So, the researchers then set out to identify locations where the mapped N₂O emissions overlapped with a surplus of applied nitrogen fertilizer. This revealed is that we could reduce nitrogen emissions from soil by a striking 30%, by cutting back fertilizer application to only what’s needed across these locations—which wouldn’t affect crop yields or food security. 

Helpfully for enacting this enormous task, the researchers found that two-thirds of that necessary reduction could be achieved by cutting back fertilizer on just 20% of the global farmland where fertilizer is excessively applied.  

Meanwhile, the majority of emissions produced by excess fertilizer came from 10 countries, suggesting that efforts to bring down emissions could be targeted at these nations first. 

By pointing to these agricultural hotspots of N₂O, the researchers hope their findings help inform policies that target fertilizer application and leverage the power of agriculture to help bring global emissions down. But they also emphasize that reducing fertilizer use isn’t a silver bullet. For example, the study revealed that some of the largest national emitters of N₂O were Canada, Indonesia and France, and yet, these countries have among the lowest rates of nitrogen fertilizer use. This suggests N₂O emissions are driven by other factors, such as local climate. 

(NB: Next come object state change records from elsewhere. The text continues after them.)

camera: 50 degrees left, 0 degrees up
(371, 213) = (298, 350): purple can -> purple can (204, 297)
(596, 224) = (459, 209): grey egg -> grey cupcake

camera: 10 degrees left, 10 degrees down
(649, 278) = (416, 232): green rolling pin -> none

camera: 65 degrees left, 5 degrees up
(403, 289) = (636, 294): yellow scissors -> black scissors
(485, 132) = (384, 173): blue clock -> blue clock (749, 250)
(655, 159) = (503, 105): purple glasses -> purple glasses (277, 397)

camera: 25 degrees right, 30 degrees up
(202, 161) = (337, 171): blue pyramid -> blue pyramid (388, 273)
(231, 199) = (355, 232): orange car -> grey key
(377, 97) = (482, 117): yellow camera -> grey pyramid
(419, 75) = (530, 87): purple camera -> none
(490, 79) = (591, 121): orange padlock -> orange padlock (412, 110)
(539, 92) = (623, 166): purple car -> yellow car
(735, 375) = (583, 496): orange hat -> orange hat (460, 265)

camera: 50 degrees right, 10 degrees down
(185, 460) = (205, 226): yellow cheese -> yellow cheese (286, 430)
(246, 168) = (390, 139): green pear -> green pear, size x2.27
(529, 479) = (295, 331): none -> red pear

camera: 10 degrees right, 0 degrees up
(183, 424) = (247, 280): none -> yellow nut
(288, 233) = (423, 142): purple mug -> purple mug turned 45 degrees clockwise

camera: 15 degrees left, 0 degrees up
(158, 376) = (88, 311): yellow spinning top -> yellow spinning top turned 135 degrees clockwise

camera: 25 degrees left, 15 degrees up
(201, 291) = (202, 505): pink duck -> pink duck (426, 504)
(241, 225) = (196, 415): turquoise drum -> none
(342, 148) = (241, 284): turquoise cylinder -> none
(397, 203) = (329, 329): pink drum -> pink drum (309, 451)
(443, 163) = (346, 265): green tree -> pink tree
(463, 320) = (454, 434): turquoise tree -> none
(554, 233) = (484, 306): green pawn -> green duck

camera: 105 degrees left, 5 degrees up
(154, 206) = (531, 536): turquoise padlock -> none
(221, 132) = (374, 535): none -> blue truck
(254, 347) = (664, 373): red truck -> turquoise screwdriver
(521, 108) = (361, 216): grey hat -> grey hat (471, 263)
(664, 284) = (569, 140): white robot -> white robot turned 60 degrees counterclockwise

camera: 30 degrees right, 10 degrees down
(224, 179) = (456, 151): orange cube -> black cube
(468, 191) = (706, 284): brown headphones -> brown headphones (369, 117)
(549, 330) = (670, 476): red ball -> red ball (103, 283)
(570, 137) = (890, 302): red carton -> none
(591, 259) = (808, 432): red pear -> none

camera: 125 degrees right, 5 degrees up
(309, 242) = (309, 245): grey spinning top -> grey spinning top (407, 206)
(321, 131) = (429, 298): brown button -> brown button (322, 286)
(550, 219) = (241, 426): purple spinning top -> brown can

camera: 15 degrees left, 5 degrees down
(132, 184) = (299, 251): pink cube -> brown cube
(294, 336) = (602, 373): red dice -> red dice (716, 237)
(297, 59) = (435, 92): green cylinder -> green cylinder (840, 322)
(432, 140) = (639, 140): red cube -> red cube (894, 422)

That means we’ll need various approaches to cut back on those emissions, if agriculture as a whole is going to move us closer to our climate targets. Those could be growing more nitrogen-fixing crops for instance, or applying farming methods that keep more N₂O locked in the soil. 

As with so many agricultural challenges, after all, we’ll need a well-stocked toolbox of solutions to bring our food systems in line with our climate goals. 

Feng Zhou, et. al. “Global mapping of crop-specific emission factors highlights hotspots of nitrous oxide mitigation.” Nature Food. 2021.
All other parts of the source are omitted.